Explanation of Responses:

* If the form is filed by more than one reporting person, see Instruction 4(b)(v).
** Intentional misstatements or omissions of facts constitute Federal Criminal Violations. See 18 U.S.C. 1001 and 15 U.S.C. 78ff(a).
(1) Each restricted stock unit represents a contingent right to receive one share of common stock of VineBrook Homes Trust, Inc. (the "Issuer").
(2) Includes shares of common stock acquired under the distribution reinvestment plan of the Issuer.
(3) Includes 26,246.405 shares held by the limited liability company referenced in Footnote 4 which were inadvertently previously reported as directly held.

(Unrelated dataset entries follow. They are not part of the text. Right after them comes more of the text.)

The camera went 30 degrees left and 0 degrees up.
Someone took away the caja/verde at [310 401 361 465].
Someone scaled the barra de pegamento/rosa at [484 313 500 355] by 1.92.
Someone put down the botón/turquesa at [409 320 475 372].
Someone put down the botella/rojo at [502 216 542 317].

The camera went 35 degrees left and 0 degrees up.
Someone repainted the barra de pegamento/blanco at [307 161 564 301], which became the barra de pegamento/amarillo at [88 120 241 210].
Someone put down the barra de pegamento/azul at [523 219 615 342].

(4) The reporting person holds these shares indirectly through a limited liability company which the reporting person controls. The reporting person disclaims beneficial ownership of such shares except to the extent of his pecuniary interest therein.
(5) Represents Profits Interest Units ("Profits Units") in VineBrook Homes Operating Partnership, L.P., the Issuer's operating partnership (the "OP"). Each Profits Unit can be converted into one Class C common unit of the OP (an "OP Unit") in the OP following vesting; provided the book-up target (as defined in the OP limited partnership agreement) for the Profit Units equals zero. The Profits Units were granted on November 21, 2019 and fully vested on November 21, 2020. The Profits Units converted into OP Units on March 24, 2025.

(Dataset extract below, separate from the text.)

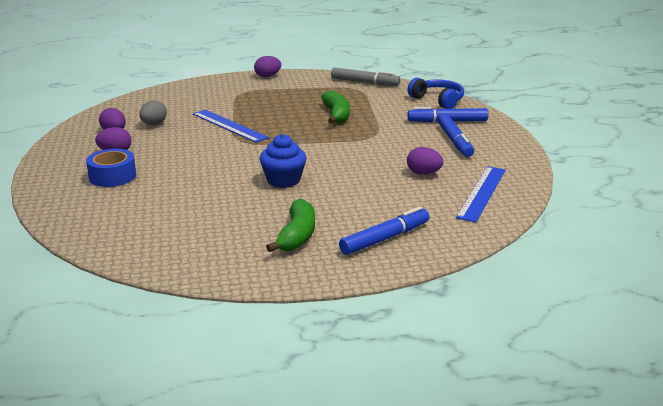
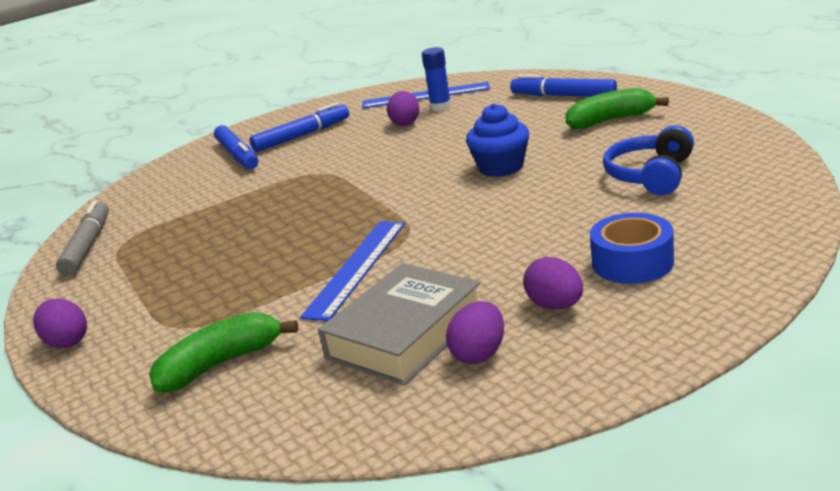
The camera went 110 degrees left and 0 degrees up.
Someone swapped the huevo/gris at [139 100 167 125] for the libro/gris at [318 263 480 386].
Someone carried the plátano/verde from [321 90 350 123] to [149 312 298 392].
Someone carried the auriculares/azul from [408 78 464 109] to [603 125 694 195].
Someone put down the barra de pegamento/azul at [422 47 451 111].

(6) The OP Units are redeemable, beginning one year from issuance, for cash equal to the then-current market value of one share of the Issuer's common stock or, at the election of the Issuer, for shares of the Issuer's common stock on a one-for-one basis. Following the conversion of the Profits Units on March 24, 2025, the OP Units are fully vested as of the date of issuance. The OP Units have no expiration date.
(7) On April 3, 2025, the reporting person was granted 2,202 restricted stock units, which will vest on April 3, 2026. Settlement will generally occur within 30 days of vesting and may at the discretion of the Compensation Committee be settled in cash.
(8) On April 3, 2024, the reporting person was granted 1,781 restricted stock units, which vested on April 3, 2025. Settlement will generally occur within 30 days of vesting and may at the discretion of the Compensation Committee be settled in cash.

Remarks:
Exhibit List: Exhibit 24 - Power of Attorney
Note: File three copies of this Form, one of which must be manually signed. If space is insufficient, see Instruction 6 for procedure. Potential persons who are to respond to the collection of information contained in this form are not required to respond unless the form displays a currently valid OMB number.